This Small Bank ETF Holds Fed Clues

This week, the International Monetary Fund (IMF) encouraged the Federal Reserve to hold off on raising interest rates until 2016. Then came the May jobs report, which showed employers added 280,000 jobs last month, the biggest gain of the year. The unemployment rate fell to 5.4% from 5.5%.

Those headlines renewed calls for the Fed to boost borrowing costs this year with Fed funds futures showing a 53% chance of that happening following the central bank’s October meeting. With Friday’s 4% gain, 10-year Treasury yields reside around 2.4%, potentially indicating more pain ahead for bonds.

Another sign that markets are pricing in higher interest rates is today’s action in bank stocks and exchange traded funds. To this point in Friday’s session, 14 ETFs have made new 52-weel highs, according to Barchart, and eight of those 14 are financial funds, including the First Trust NASDAQ ABA Community Bank Index Fund (NasdaqGM: QABA).
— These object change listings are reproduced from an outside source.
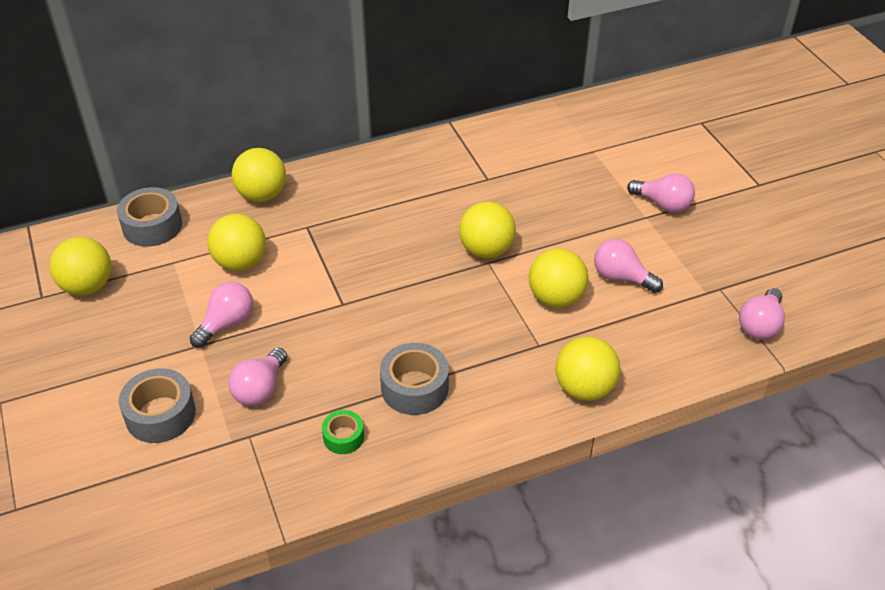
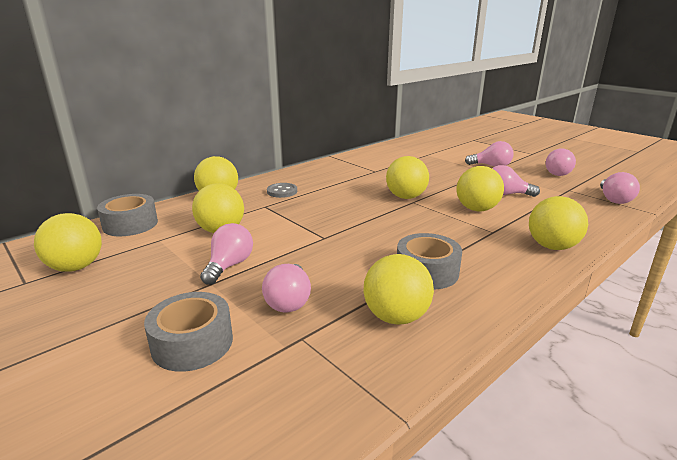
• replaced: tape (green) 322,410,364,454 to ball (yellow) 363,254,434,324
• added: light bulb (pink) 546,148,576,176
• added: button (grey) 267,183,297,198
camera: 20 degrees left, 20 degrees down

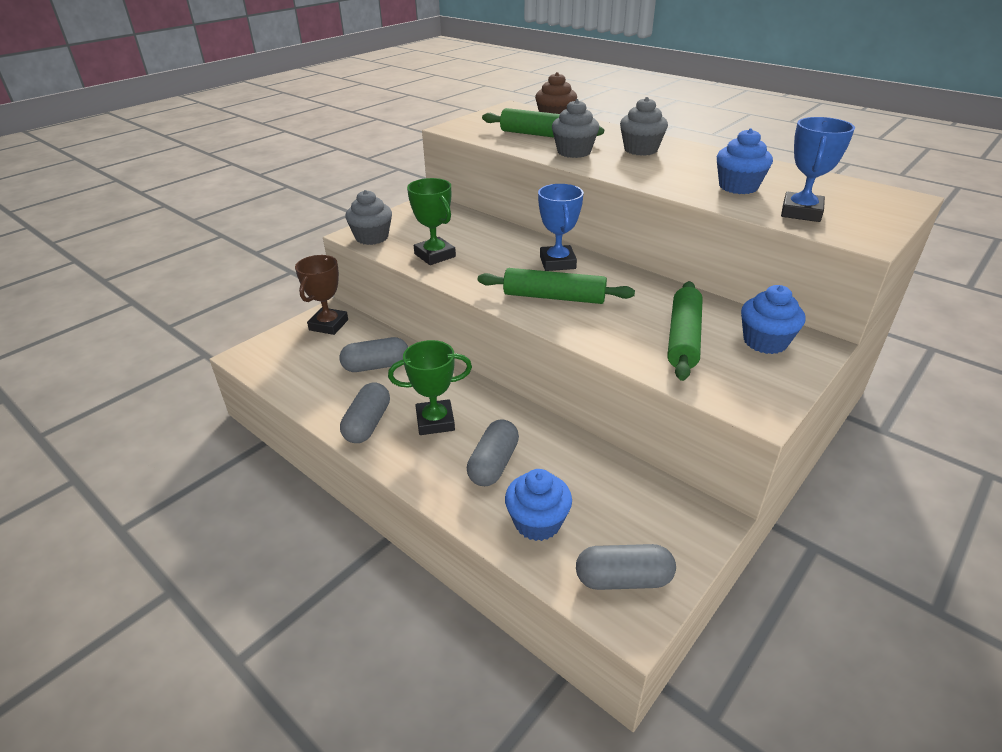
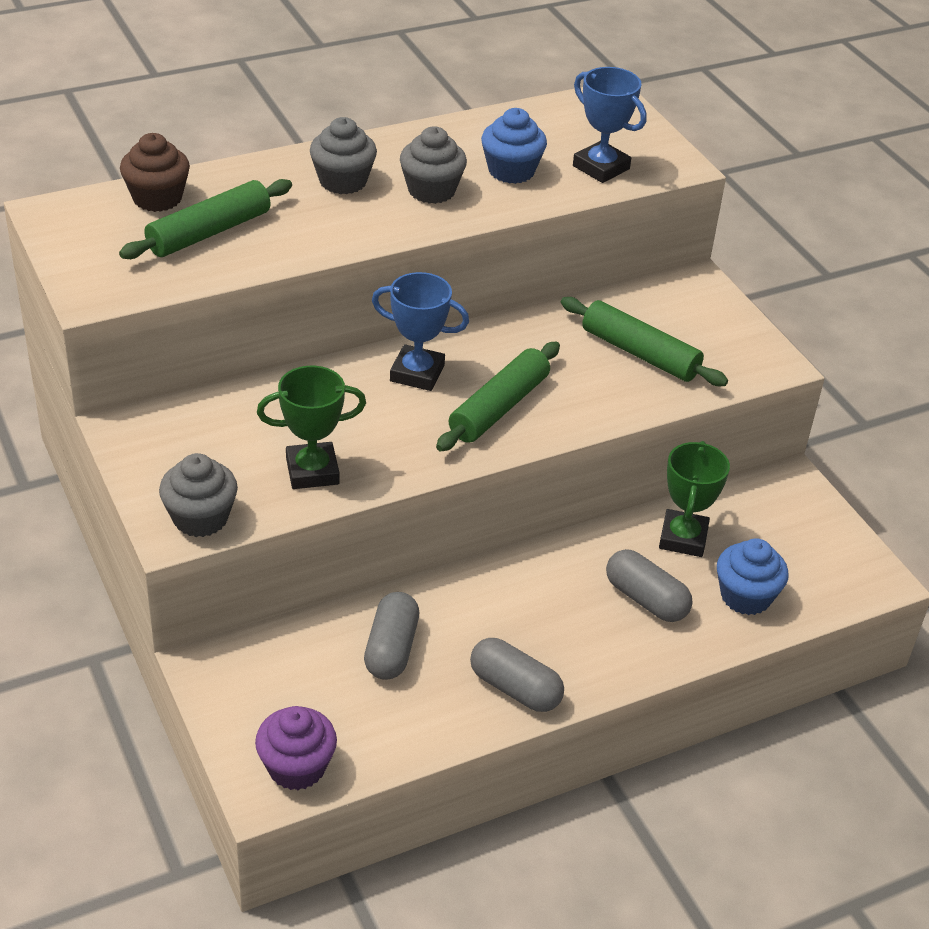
• moved: cupcake (grey) 552,99,599,158 to 400,126,467,204
• removed: trophy (brown) 295,255,348,335
• removed: cupcake (blue) 741,285,805,354
• moved: trophy (green) 388,340,472,435 to 659,441,730,557
• removed: capsule (grey) 576,544,676,590
• added: cupcake (purple) 255,706,337,790
camera: 70 degrees left, 5 degrees up

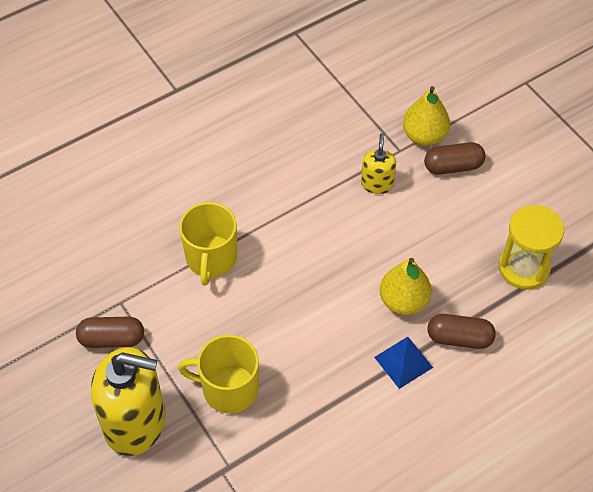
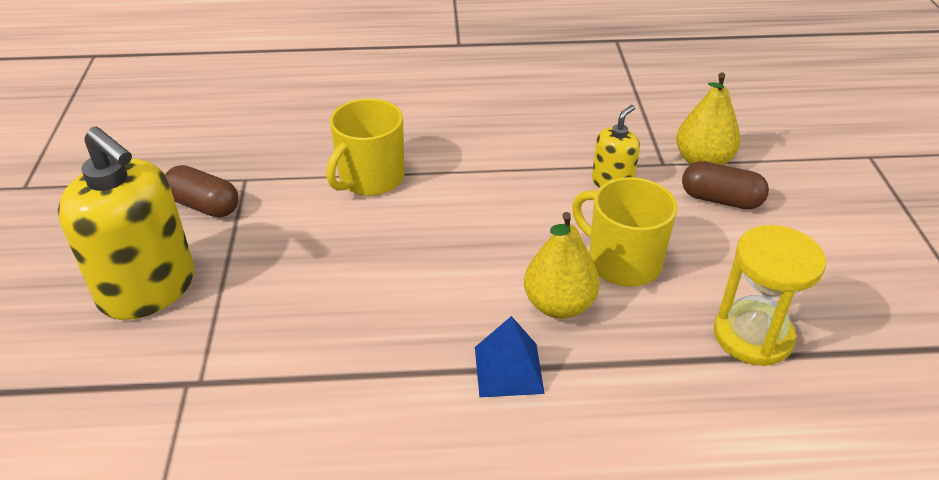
• removed: capsule (brown) 427,314,496,349
• moved: mug (yellow) 178,335,259,414 to 572,177,677,287
camera: 30 degrees right, 15 degrees down

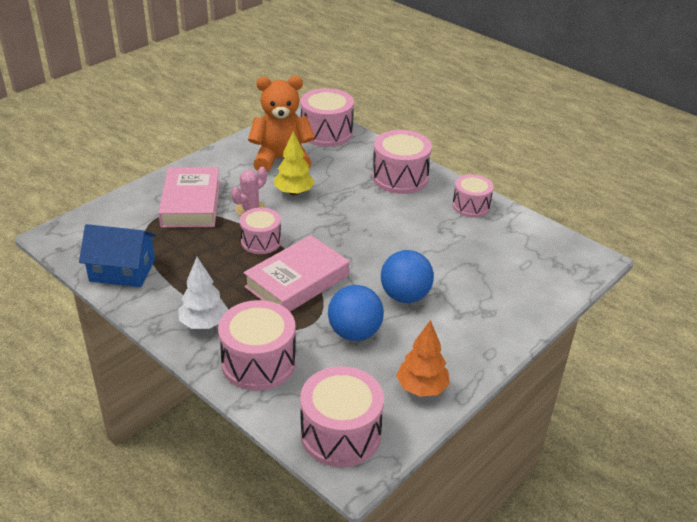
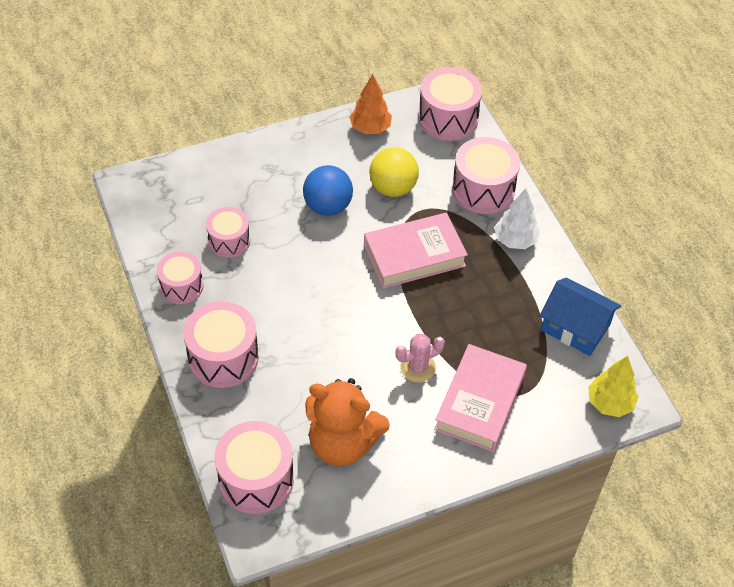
• moved: tree (yellow) 274,131,315,195 to 588,356,639,417
• moved: drum (pink) 240,208,281,254 to 206,207,250,258
• recoloured: ball (blue) 328,285,384,341 to ball (yellow) 369,147,419,197
camera: 155 degrees left, 15 degrees up

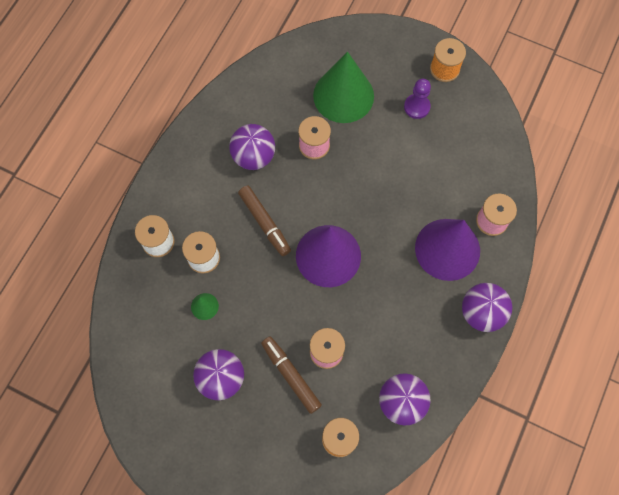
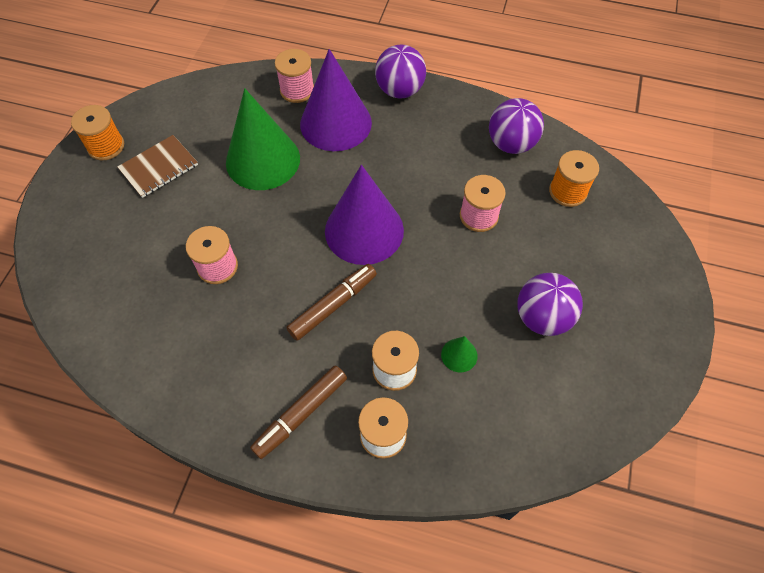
• moved: cone (green) 313,52,374,123 to 226,88,300,190
• replaced: pawn (purple) 404,79,431,119 to notebook (brown) 117,135,198,198
• removed: ball (purple) 229,124,275,170
• moved: marker (brown) 261,336,322,414 to 250,366,347,459
camera: 100 degrees left, 10 degrees down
Actually, QABA is in the all-time high club today, one of a small number of ETFs to accomplish that feat, and is higher by 5.3% over the past month. Home to just $72.2 million in assets under management, QABA is not considered a benchmark financial services ETF, but the six year old fund is one to watch for clarity on interest rates because community banks, like their larger regional counterparts, are positively correlated to upside movement in interest rates. [A Look at Community Bank ETFs]

QABA’s three-year standard deviation and beta are slightly below that of the S&P Composite 1500 Financials Index and banks “must meet certain operating history, solvency, and financial statement requirements to remain eligible for inclusion in the index,” according to First Trust. Constituent companies must have market values of at least $200 million and average daily volume of at least $500,000.